L'avenir de Chypre passe par la coopération économique

MADRID – Une fois de plus l'Europe est confrontée aux abysses. Mais l'accord provisoire entre Chypre et la troïka (la Commission européenne, le FMI et la BCE) fait que le pire a probablement été évité. Les dépôts importants dans les banques chypriotes seront lourdement taxés et la deuxième banque du pays va être fermée. Mais si l'on regarde vers l'avenir, Chypre a les moyens non seulement de se redresser, mais aussi de mettre fin à sa partition de longue date entre la République de Chypre et la République turque de Chypre du Nord, un micro-Etat soutenu par la Turquie.

Chypre est le dernier pays touché par la crise économique qui frappe la Méditerranée. Depuis des années, une énorme bulle bancaire planait au-dessus de l'île, les actifs de ce secteur étaient estimés à sept fois son PIB, l'argent se déversant à flot dans un paradis fiscal bénéficiant de la sécurité liée à l'environnement de la zone euro.
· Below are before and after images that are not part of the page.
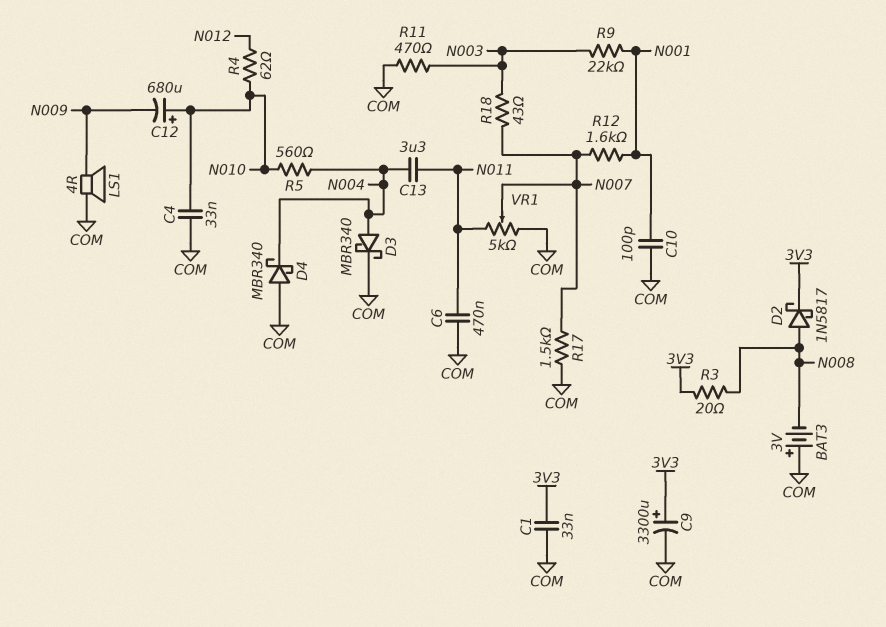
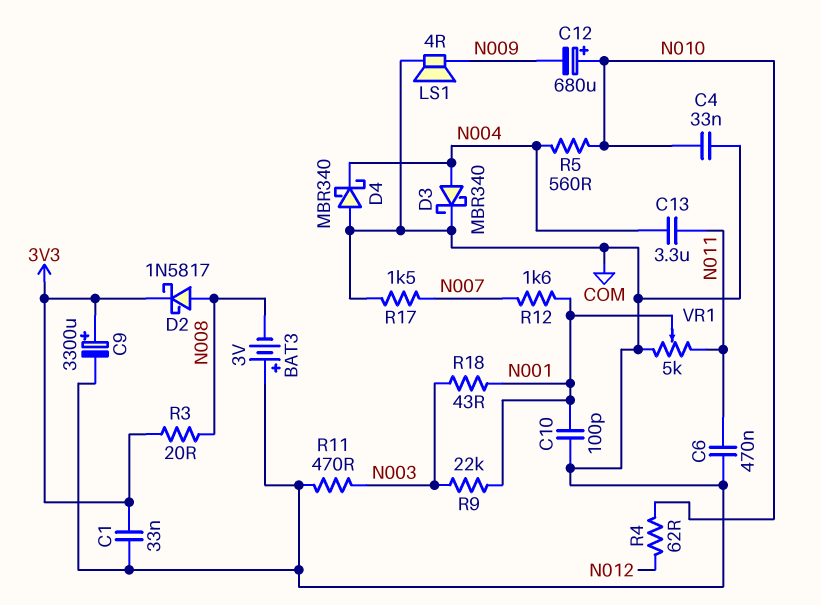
R18: 43 (N003, N007) -> 43 (N001, N003)
VR1: 5k (COM, N011, wiper N007) -> 5k (COM, N011, wiper N001)

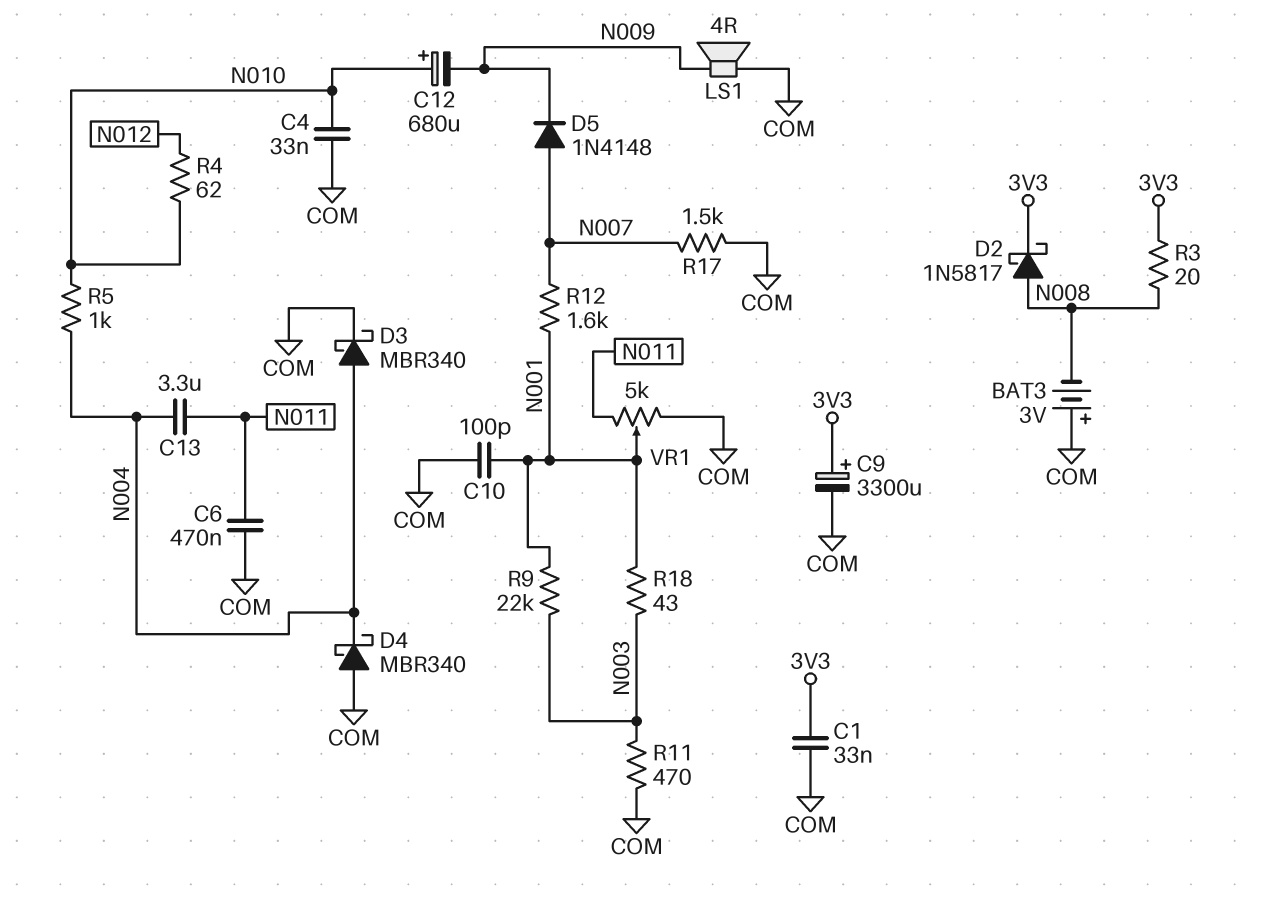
D5: none -> diode 1N4148 (A N007, K N009)
R5: 560 (N004, N010) -> 1k (N004, N010)

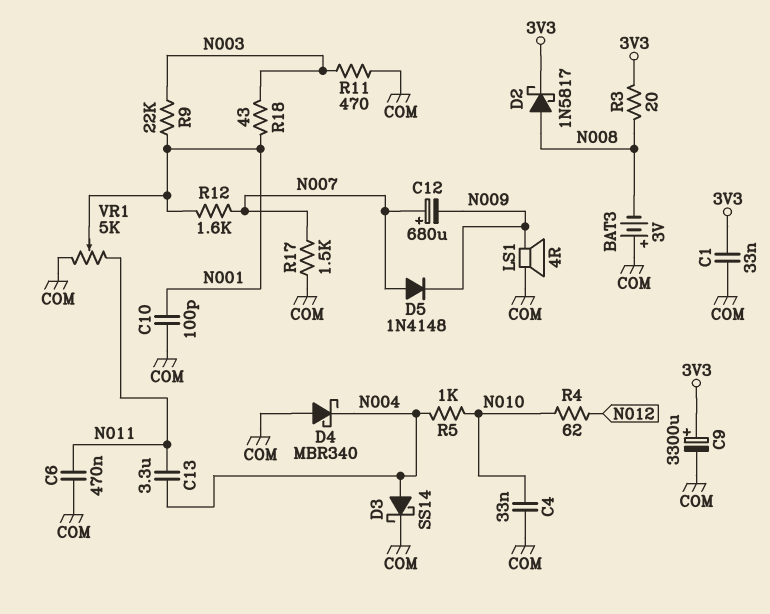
C12: 680uF (plus N010, minus N009) -> 680uF (plus N007, minus N009)
D3: schottky MBR340 (A N004, K COM) -> schottky SS14 (A N004, K COM)

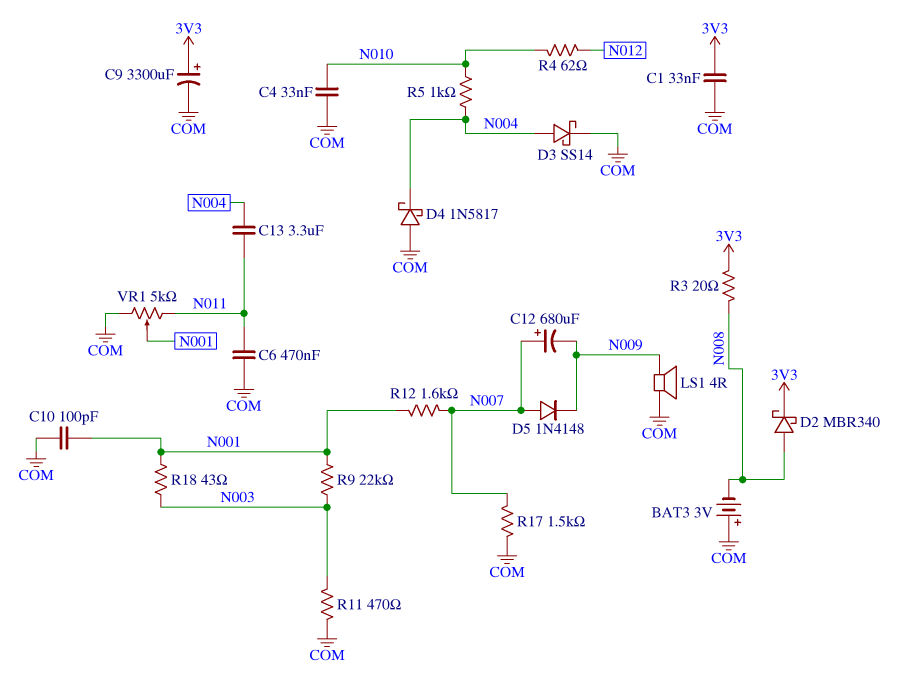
D2: schottky 1N5817 (A N008, K 3V3) -> schottky MBR340 (A N008, K 3V3)
D4: schottky MBR340 (A COM, K N004) -> schottky 1N5817 (A COM, K N004)

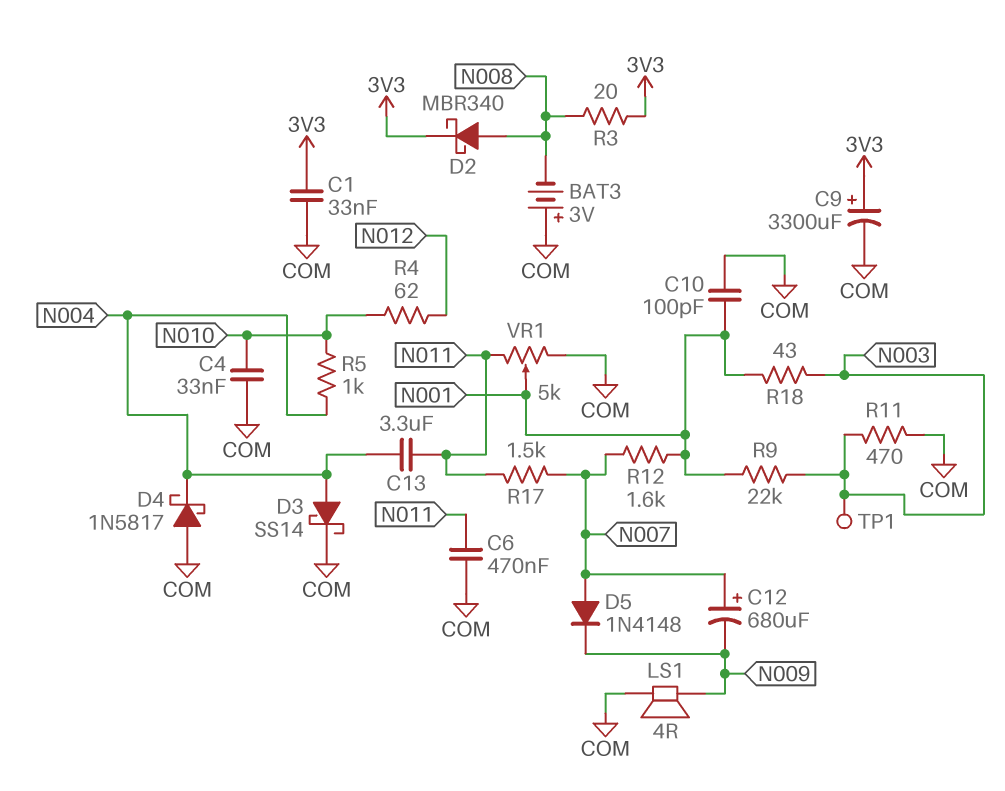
R17: 1.5k (COM, N007) -> 1.5k (N007, N011)
TP1: none -> test point (N003)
La conception du plan de secours destiné à Chypre tient tant à la nature exceptionnelle de la bulle bancaire chypriote qu'aux pressions intérieures auxquelles sont confrontés les dirigeants de la zone euro : beaucoup de ces derniers soupçonnent île d'être un centre de blanchiment d'argent sale pour des ressortissants et des entités russes qui auraient injecté 68 milliards d'euros dans les banques chypriotes. Au-delà des détails de l'accord final, le spectre du prêt accordé par la Russie à Chypre en 2011 pourrait déclencher une onde de choc à travers le sud de l'Europe, susceptible de frapper les petits épargnants et d'entraîner une hausse du coût des emprunts pour les Etats.